Every day, I mention in my prayer that God please help me be a better Christian and, of course, a better person. But I know better.
I ask in my petition that I be stronger, that I be braver. But it's a weak petition, at the most. That's because I know what it takes for someone to possess that kind of indomitable will and character that, in turn, becomes the envy of all men.
A scene in Evan Almighty resonates to what I will try to say. Mrs. Baxter is in a diner with God, masquerading as a fellow customer. God says, "
Let me ask you something. If someone prays for patience, you think God
gives them patience? Or does he give them the opportunity to be patient?
If he prayed for courage, does God give him courage, or does he give
him opportunities to be courageous? If someone prayed for the family to
be closer, do you think God zaps them with warm fuzzy feelings, or does
he give them opportunities to love each other? "
That's what I dread the most.
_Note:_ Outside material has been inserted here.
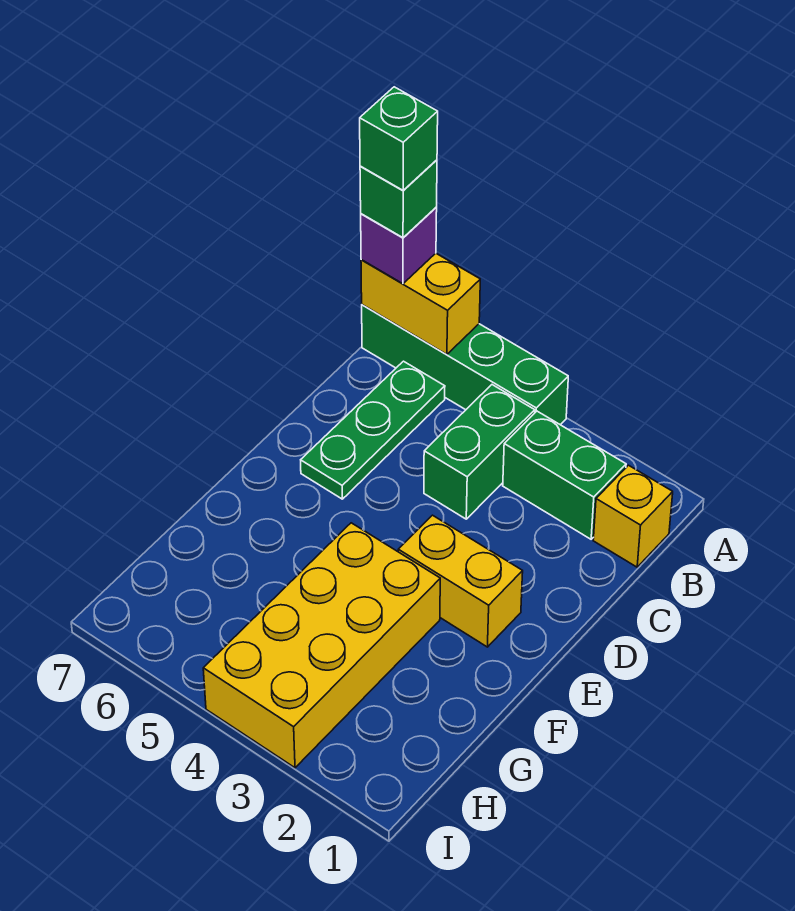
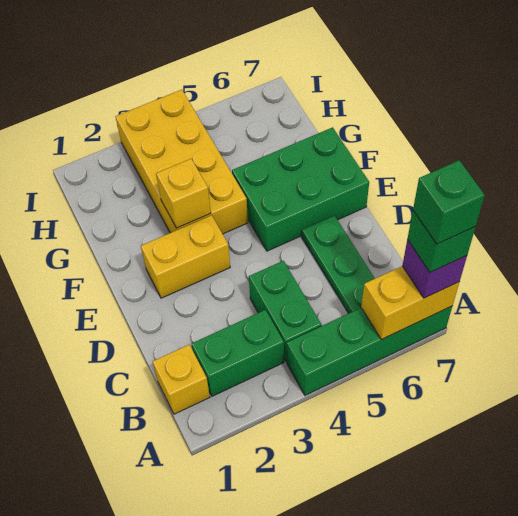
none -> green brick E5:F7 level 1
none -> yellow brick F3 level 2

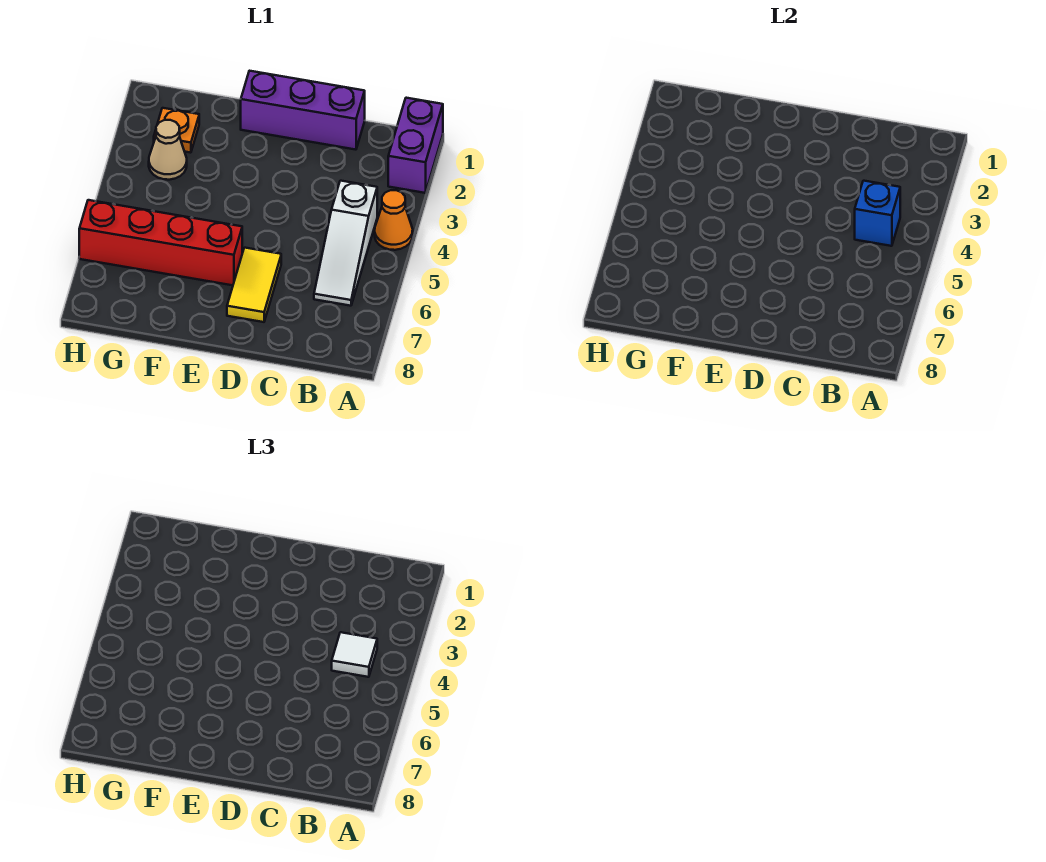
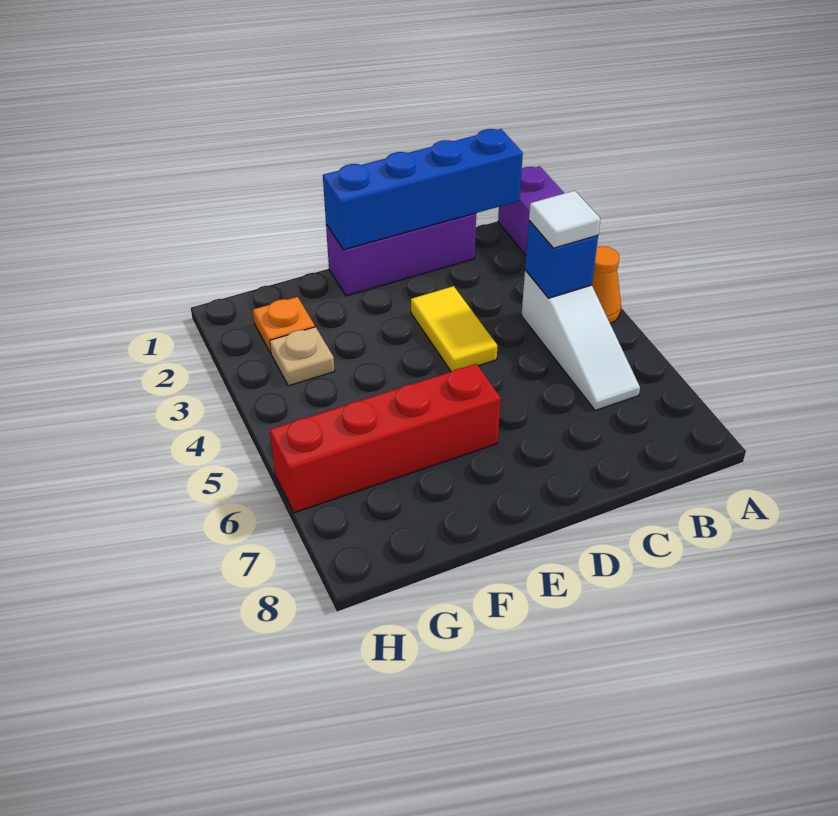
none -> blue brick B1:E1 level 2
yellow tile D6:D7 level 1 -> yellow tile D3:D4 level 1
tan cone G3 level 1 -> tan plate G3 level 1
Because for everything that you want to have, God gives you an opportunity to have it, which is definitely not the easy way around. To every person, every inch of personal growth gained comes with its inevitable sidekick: pain. Strength and character are qualities which are not given; they are forged, embedded into a person's identity by sheer fire and adversity. They are forged in the countless encounters in a person's life, particularly those encounters which are inconvenient (euphemistically speaking). Oftentimes, such encounters take various forms: the death of a beloved friend or a family member, financial difficulty, conflicts, or bad luck, none of which are remotely nice.
So that's my dilemma. I pray for strength; I pray for character. But at the same I am afraid of the crucible I have to endure to get what I asked and prayed for.